Litigation Over Medicaid Dispensing Fees

Pharmacists have not only contested the amount reimbursed under Medicaid for a drug's acquisition cost, but also challenged the adequacy of the dispensing fees. State Medicaid agencies determine the dispensing fees paid to pharmacies, which leads to considerable variation in the amount of the fees from one state to another.

In Pennsylvania Pharmaceutical Association v. Department of Public Welfare, 542 F. Supp. 1349 (W.D. Pa. 1982), a group of pharmacists and Medicaid recipients contended that the dispensing fee and reimbursement costs paid to participating pharmacies were so low that they violated state and federal Medicaid requirements. When the lawsuit was brought, federal regulations provided that the state pay pharmacies a dispensing fee calculated on the basis of a statewide survey of the cost to dispense prescriptions.
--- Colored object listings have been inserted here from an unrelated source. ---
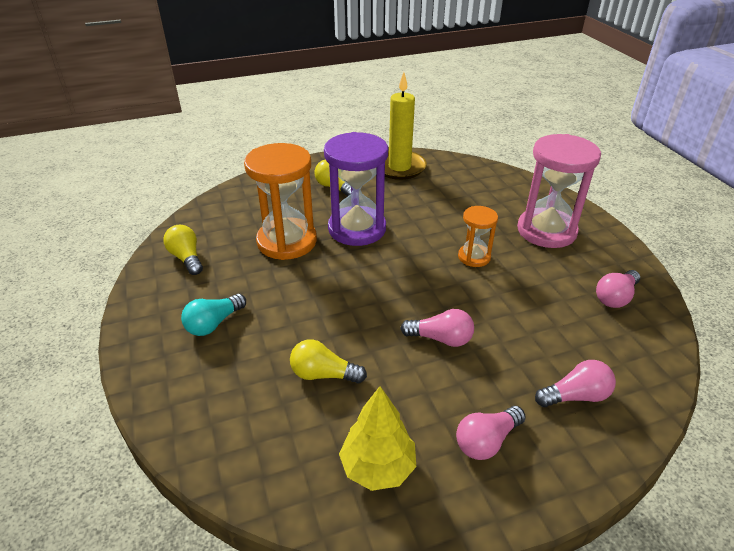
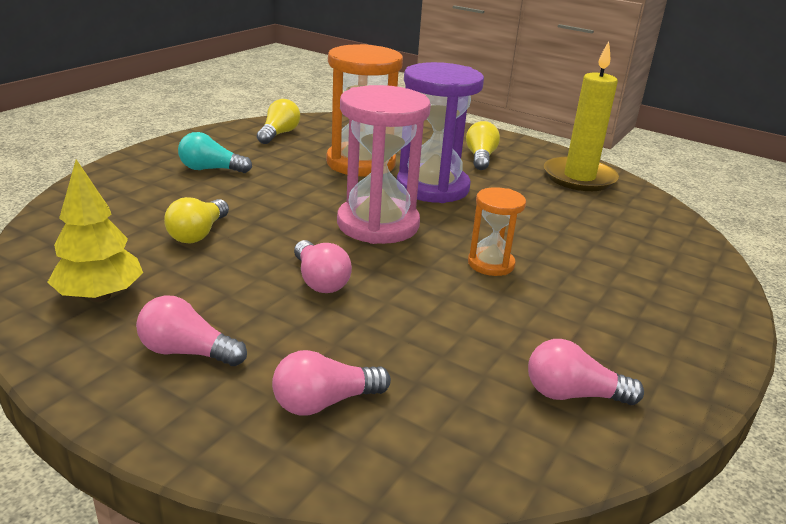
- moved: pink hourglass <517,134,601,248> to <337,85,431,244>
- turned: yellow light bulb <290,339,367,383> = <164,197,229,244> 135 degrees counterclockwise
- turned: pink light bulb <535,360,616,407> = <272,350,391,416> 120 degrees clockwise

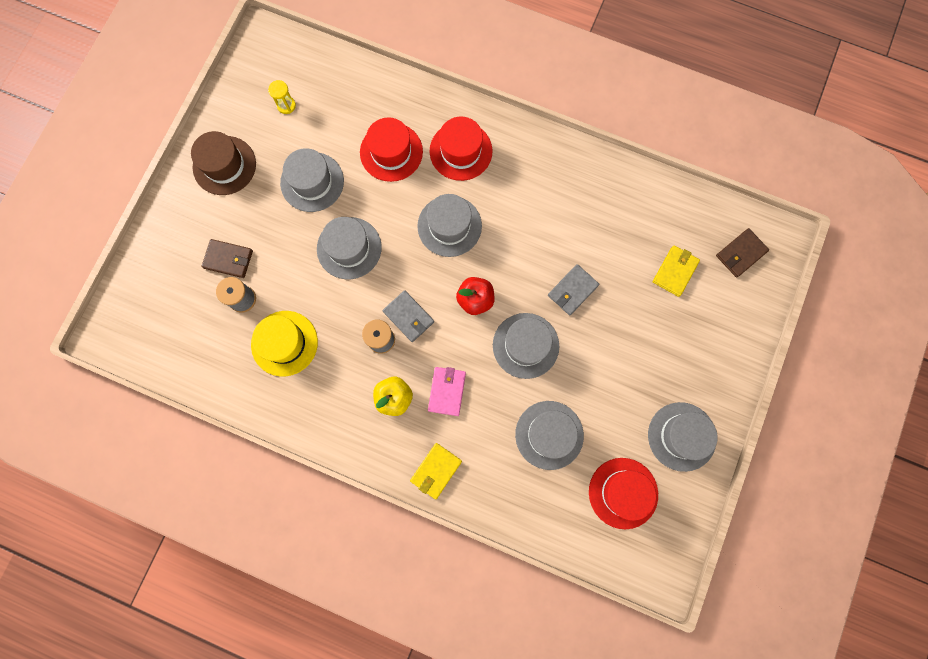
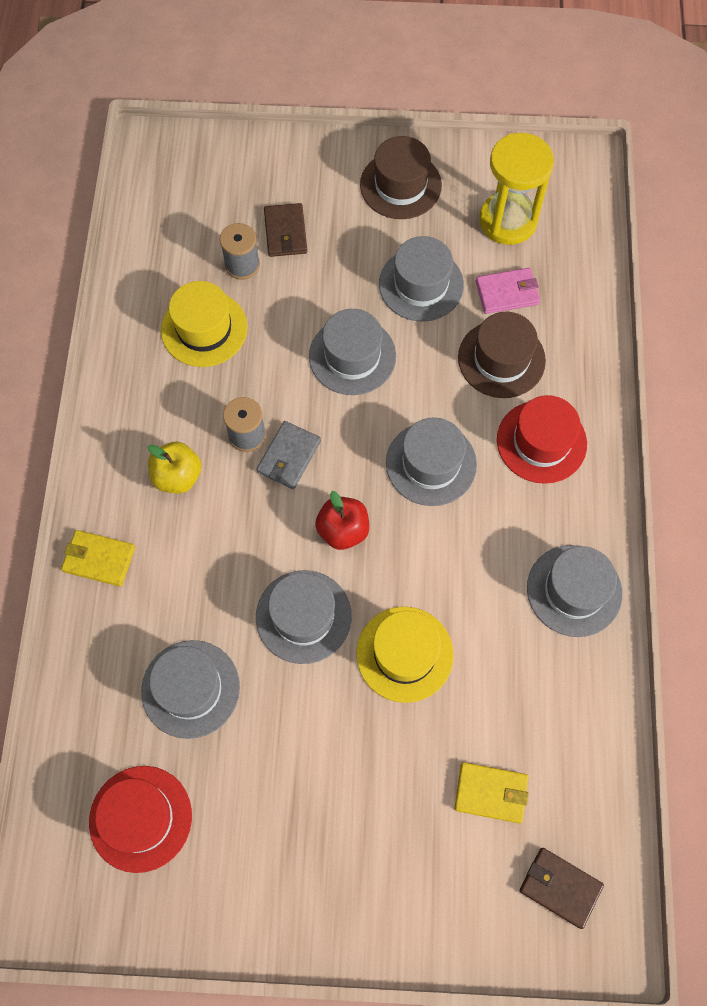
- moved: pink wallet <428,367,466,416> to <476,268,540,314>
- moved: grey hat <648,402,718,472> to <527,545,622,637>
- replaced: grey wallet <548,264,599,315> to yellow hat <356,607,454,703>
- recoloured: red hat <360,117,423,182> to brown hat <458,312,546,398>
- resized: yellow hourglass <268,80,296,114> = <479,133,554,245> x2.32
The plaintiffs argued that the state failed to conduct the pharmacy surveys in order to obtain the dispensing cost data and that, if the state had done so, it would have found the dispensing fee to be less than the cost to dispense. However, the court held that the regulation imposed no duty on the state to conduct the surveys. Moreover, stated the court, the intent of the surveys was to determine maximum reimbursements, which the state was not required to pay.

The plaintiffs also argued that the low reimbursement schedule discouraged many pharmacies from participating in the program, thus denying Medicaid recipients adequate access as required by law. (Medicaid law requires that the fees to providers be high enough to ensure that an adequate number of providers participate in the state Medicaid program to serve recipients.) The court responded that Congress enacted Medicaid to provide healthcare for the poor and aged, not to subsidize or benefit healthcare providers. The state has no duty to guarantee that providers receive a profit. "If a provider finds participation in the program unprofitable, he should withdraw from the program" (542 F. Supp. at 1356).

The 1987 regulations eliminated the provision that states conduct periodic cost surveys. This elimination was hardly a substantial change, in view of the Pennsylvania decision and the fact that pharmacies were reimbursed inadequately, even in many of the states that did perform the surveys. In Massachusetts Pharmaceutical Association v. Rate Setting Commission, 438 N.E.2d 1072 (Mass. 1982), the court held that, as long as the agency did not act arbitrarily and capriciously, the adequacy of the reimbursement rate could not be challenged. These decisions were typical of pharmacists' lack of success in challenging reimbursement rates.

Tamper-Resistant Prescription Pads

In 2007, Congress passed the U.S. Troop Readiness, Veterans' Care, Katrina Recovery, and Iraq Accountability Appropriations Act that, surprisingly, included a provision that written (not including electronic, oral, or fax) prescriptions must be executed on a tamper-resistant pad. The requirement was to go into effect on October 1, 2007, but pharmacy and physician organizations vehemently protested that they could not comply by that date, and Congress extended the deadline to October 1, 2008. To be considered tamper resistant, the prescription form must contain one or more industry-recognized features designed to prevent:

  • Unauthorized copying of a completed or blank prescription pad

  • Erasure or modification of information written on the prescription pad by the prescriber

  • The use of counterfeit prescription pads in order to be considered tamper resistant by a state

Emergency fills are permitted as long as a prescriber provides a verbal, faxed, electronic, or compliant written prescription within 72 hours.